River is Lillie Mixan’s seizure alert dog. Mixan, a junior nursing student, has epilepsy, which she said causes her to have seizures every day.
“My freshman year of college because my seizures just kept getting worse,” Mixan said. “I had no other options for treatment, so I decided I need a service dog.”
Mixan began getting seizures her sophomore year of high school. Her family tried to train the family dog to be her service dog but had failed. Through this process, Mixan gained enough knowledge to feel confident in training a puppy herself, which she did for River. Mixan and River developed a bond that is apparent to people in their lives.
“You can tell Lillie cares a great deal about River, and River helps her out a lot. It's a great relationship,” said David Ideus, a friend of Mixan.
River knows when Mixan is having a seizure, and she will find someone who is then able to call 911. Stress and sleep deprivation increase the risk of a seizure for Mixan, she said, so River has been trained to sense when Mixan is feeling those. The ultimate goal in River’s training is for her to be able to predict when Mixan is going to have a seizure, Mixan said.
Mixan said she was registered with the disability office before adopting River, and she was able to get in contact with them right away for accommodations. The university complies with Nebraska Revised Statute 20‐127, which states, “A bona fide trainer of a service animal has the right to be accompanied by such animal in training in any of the places listed in subsection (2) of this section.”

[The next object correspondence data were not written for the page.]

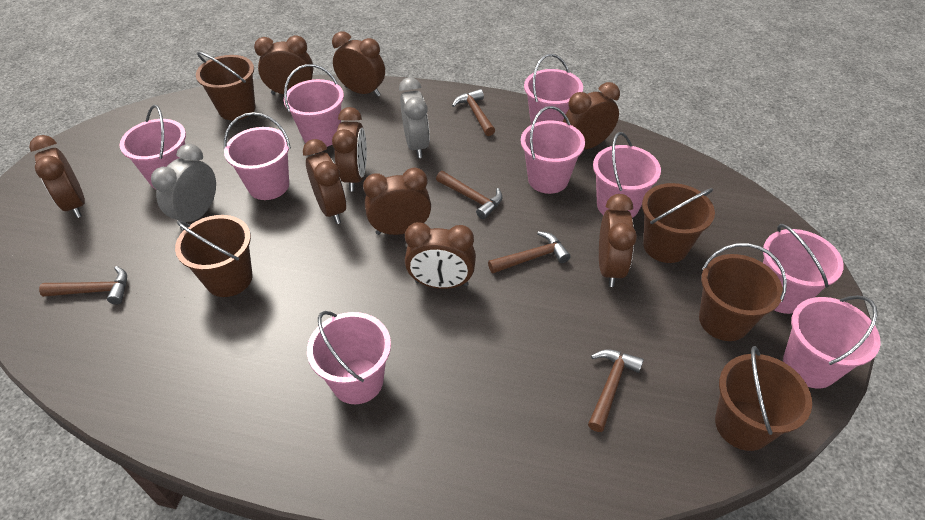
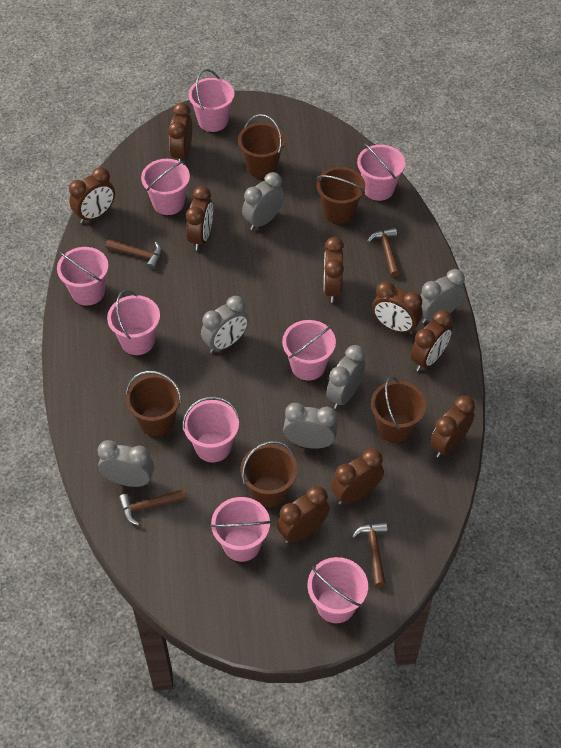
brown hammer: 5 -> 4
grey clock: 2 -> 6

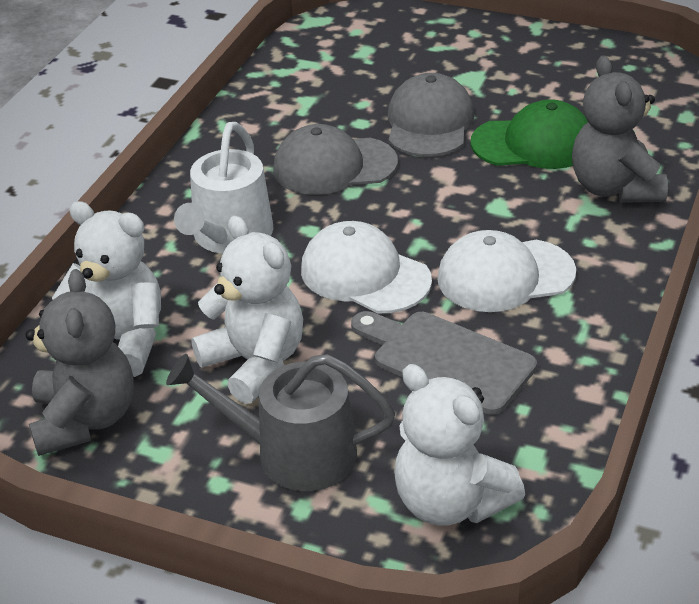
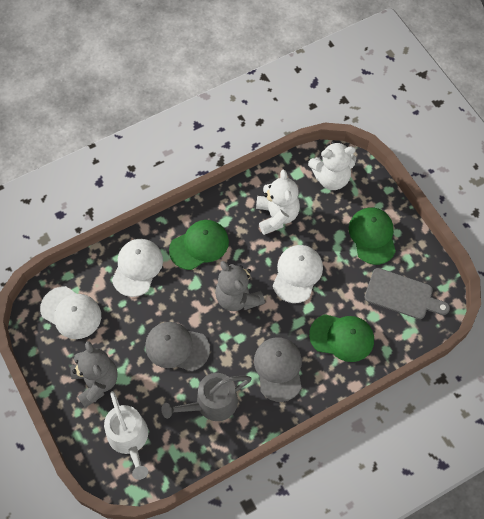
green cap: 1 -> 3
white cap: 2 -> 3
white teddy bear: 3 -> 2

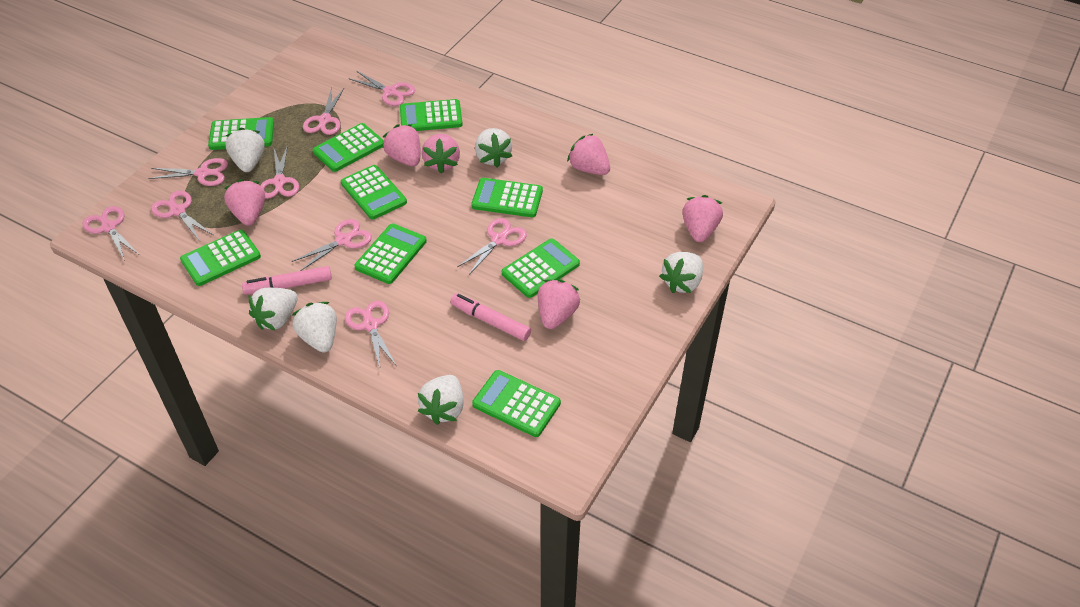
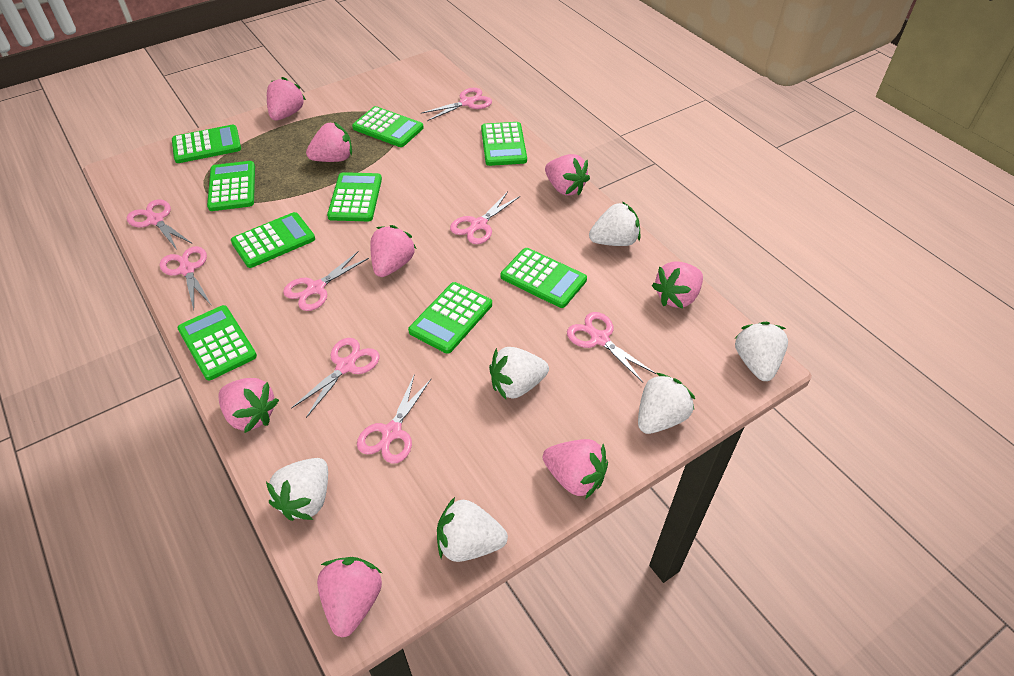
pink marker: 2 -> 0
pink scissors: 9 -> 8
pink strawberry: 6 -> 8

“Even as a puppy, I'm legally allowed to take her everywhere because she's a service dog in training,” Mixan said.
Mixan would bring River with her to the dining hall, even as a puppy in training. River would wear a vest in order to be easily identified as a service dog. One time, Mixan said she was told she could not bring River into the dining hall because the worker refused to believe that River was a service dog.
“[The worker] was like, ‘She's a puppy. She can't be a service dog,’” Mixan said. “I was like,’Well, she is. She's in training, and I know my legal rights. She's allowed to be here.’”
They continued to argue until one of Mixan’s friends intervened. After the incident, she said she contacted the head of dining services, who issued an apology and promised to educate the staff properly, Mixan said.
“That was probably really the only negative incident that I've had with [River] on campus,” Mixan said.
Mixan adopted River shortly before the university transitioned to online learning. During the first couple of weeks, she had to leave River at home while she went to class because she was not properly trained yet. Mixan said she hated leaving River alone even though she knew it would be okay.
Now, Mixan loves to take River to new places and give her new experiences. She said she has not dealt with people on campus trying to pet River. She actually enjoys walking with River on campus. She said her favorite thing is when she hears people whispering to each other, “Oh my gosh that dog is so cute.”
“She’s my best friend. She’s a big blessing and such a huge help to me,” Mixan said.